What has caused you, or someone you know, stress lately?
How did the efforts to help with the stressor we picked last time go?
[Have the passage read twice/told. Have someone re-tell the passage. Ask others to fill in any significant details that were omitted when the passage was re-told.]
What do you learn about God from this passage?
What do you learn about humanity from this passage?
What would obedience to this passage look like in our lives?
Who do you know who needs to hear what we have learned today?
Which of the stressful things that were mentioned earlier can we help to overcome?
By following this format groups discover many things. They discover something about God’s nature and work. They discover that they can help each other with stressful situations. They discover the value of being thankful. They discover the benefits that come from hearing, understanding and practicing God’s Word as a group. They discover how obedience to a passage is transformational. They discover how to minster to others. They discover the importance of sharing what they are learning with others.

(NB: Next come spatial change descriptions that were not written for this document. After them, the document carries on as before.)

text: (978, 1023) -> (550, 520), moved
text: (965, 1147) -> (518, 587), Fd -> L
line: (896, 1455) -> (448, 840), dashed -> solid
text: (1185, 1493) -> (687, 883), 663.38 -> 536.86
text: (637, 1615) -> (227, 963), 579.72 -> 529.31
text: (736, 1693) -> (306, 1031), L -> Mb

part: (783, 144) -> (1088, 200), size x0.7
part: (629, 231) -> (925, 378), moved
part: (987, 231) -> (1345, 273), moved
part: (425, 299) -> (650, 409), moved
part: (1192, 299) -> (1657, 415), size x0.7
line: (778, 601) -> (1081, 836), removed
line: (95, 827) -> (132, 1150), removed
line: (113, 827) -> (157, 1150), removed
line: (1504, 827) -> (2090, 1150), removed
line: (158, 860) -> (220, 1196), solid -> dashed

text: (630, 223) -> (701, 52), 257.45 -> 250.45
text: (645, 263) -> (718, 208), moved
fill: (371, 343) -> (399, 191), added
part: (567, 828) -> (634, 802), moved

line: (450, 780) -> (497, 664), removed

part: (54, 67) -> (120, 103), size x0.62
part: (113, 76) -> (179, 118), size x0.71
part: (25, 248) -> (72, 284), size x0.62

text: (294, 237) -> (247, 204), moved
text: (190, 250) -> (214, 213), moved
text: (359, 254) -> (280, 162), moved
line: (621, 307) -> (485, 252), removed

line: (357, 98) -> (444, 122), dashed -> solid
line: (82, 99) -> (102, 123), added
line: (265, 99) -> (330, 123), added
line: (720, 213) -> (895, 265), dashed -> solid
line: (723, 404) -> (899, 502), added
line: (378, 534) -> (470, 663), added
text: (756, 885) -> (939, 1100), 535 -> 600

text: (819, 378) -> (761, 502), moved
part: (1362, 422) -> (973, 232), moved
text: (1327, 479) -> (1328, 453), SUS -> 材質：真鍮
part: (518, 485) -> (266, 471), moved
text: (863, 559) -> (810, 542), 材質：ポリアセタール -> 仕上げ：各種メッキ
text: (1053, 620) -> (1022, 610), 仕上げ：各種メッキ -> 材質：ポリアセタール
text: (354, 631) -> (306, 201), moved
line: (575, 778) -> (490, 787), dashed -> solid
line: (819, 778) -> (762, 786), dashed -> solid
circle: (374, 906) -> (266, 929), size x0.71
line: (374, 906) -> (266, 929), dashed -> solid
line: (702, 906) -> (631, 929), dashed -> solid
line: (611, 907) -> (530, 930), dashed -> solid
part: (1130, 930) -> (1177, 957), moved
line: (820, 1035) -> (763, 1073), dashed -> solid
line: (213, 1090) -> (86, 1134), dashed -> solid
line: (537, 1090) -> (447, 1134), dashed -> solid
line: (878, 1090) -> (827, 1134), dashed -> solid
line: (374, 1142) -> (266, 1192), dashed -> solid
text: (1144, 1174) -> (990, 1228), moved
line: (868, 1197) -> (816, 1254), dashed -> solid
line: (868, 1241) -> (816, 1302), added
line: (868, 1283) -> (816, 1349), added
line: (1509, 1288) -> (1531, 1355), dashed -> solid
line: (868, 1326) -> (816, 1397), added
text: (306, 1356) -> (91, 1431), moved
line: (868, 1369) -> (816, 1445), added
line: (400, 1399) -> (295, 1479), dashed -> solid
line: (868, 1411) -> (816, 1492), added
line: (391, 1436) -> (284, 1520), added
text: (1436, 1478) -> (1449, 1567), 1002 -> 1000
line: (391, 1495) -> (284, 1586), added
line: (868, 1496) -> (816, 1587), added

Everything in the Discovery Bible Study is done orally. It can be done by people who love to read and write. It can be done by those who hate to read or write. It can be done by those who are unable to read and write. It involves people in a very reproducible process of coming to Scripture and submitting to what it is teaching.
My friend had been trying to get people who are oral learners to use a literate process. I can relate; I have attempted the same thing. I know I have frustrated many, too.
Don’t get me wrong–writing out 3-Column Studies is extremely valuable for anyone who will consistently do them! These written studies become a great testimony to how God has been transforming your life over a period of time. But there is great value in doing Discovery Bible Studies. Those who only do 3-Column Studies will miss much richness that comes only from being part of a community that is opening itself to God’s Word.
Since you are reading this blog, I know you can benefit from using both formats. Doing a 3-Column Study would be a great way to prepare to facilitate a Discovery Bible Study. Pass it on to any who read and write, but invest your primary energies into getting others to do Discovery Bible Studies. Make sure they know they can open themselves to God whether they like to read or write or not!